Cos’hai visto?”, chiesi a mia sorella appena
svegliatasi dal suo stato d’ipnosi. Quando aveva una visione
assumeva uno sguardo perso nel vuoto che ci terrorizzava sempre: era
come se in quegli istanti non facesse più parte di questo
mondo. D’altra parte, preferii non distrarla, o la mia
adorabile sorellina fissata con lo shopping avrebbe desiderato bere il
mio sangue. Fortuna che non ne avevo.
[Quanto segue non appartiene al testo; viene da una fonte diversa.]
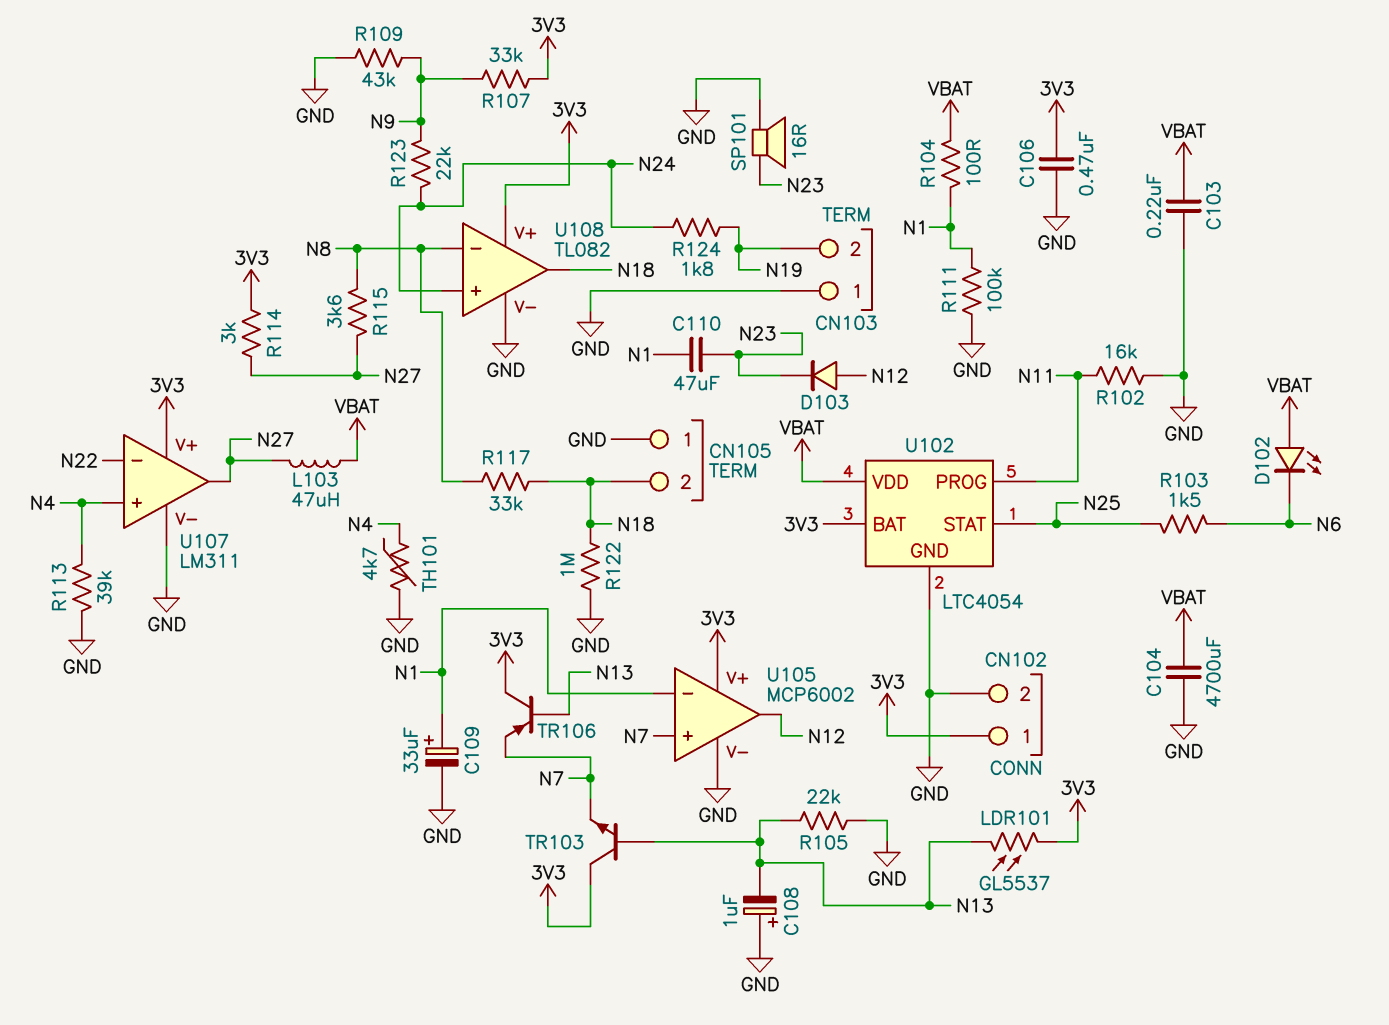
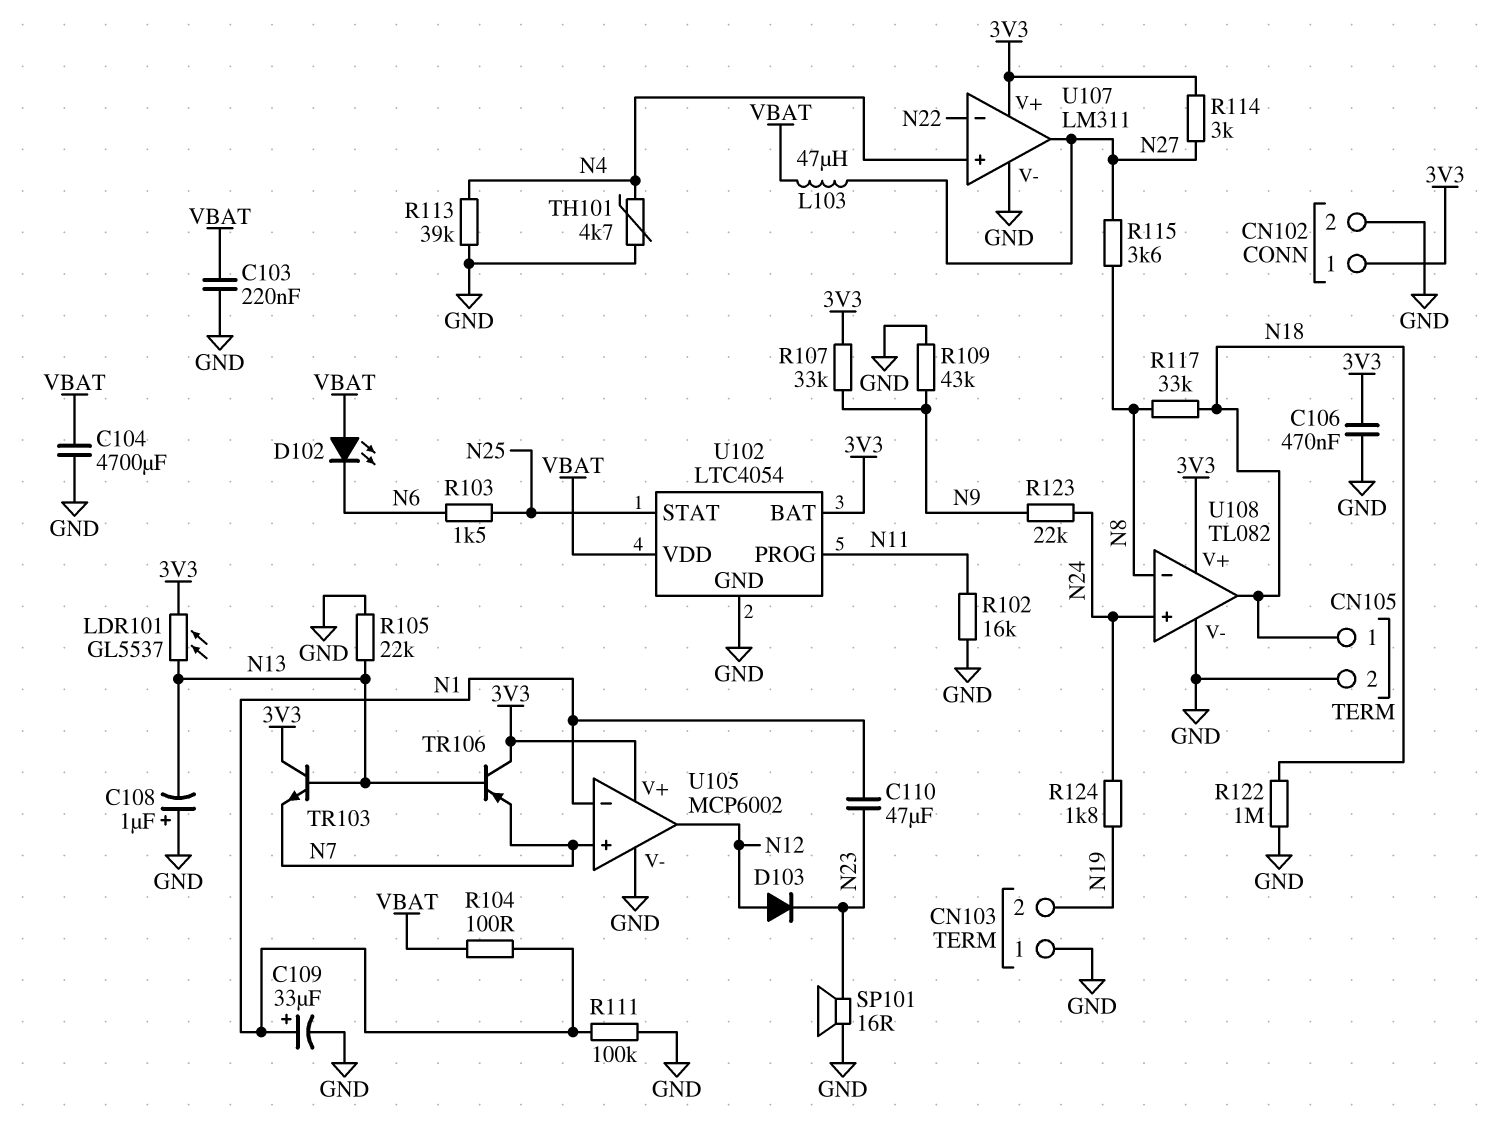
CN105 pin 1: GND -> N18
CN105 pin 2: N18 -> GND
Già, nelle mie vene,
come in quelle di tutti gli altri Cullen, non scorreva sangue,
perché eravamo vampiri.
“Niente
d’importante, Bella. Il figlio della nuova famiglia arrivata
a Forks inizierà la scuola domani. Strano che ne abbia avuto
una visione... come se questo ragazzo riguardasse noi
Cullen...”
Disse queste parole
aggrottando appena le sopracciglia, ma era più preoccupata
di quanto desse a vedere, vista la rapidità con cui Jasper,
il suo compagno, empatico, cambiò espressione. Alice temeva
evidentemente che il ragazzo riguardasse noi Cullen nel modo peggiore.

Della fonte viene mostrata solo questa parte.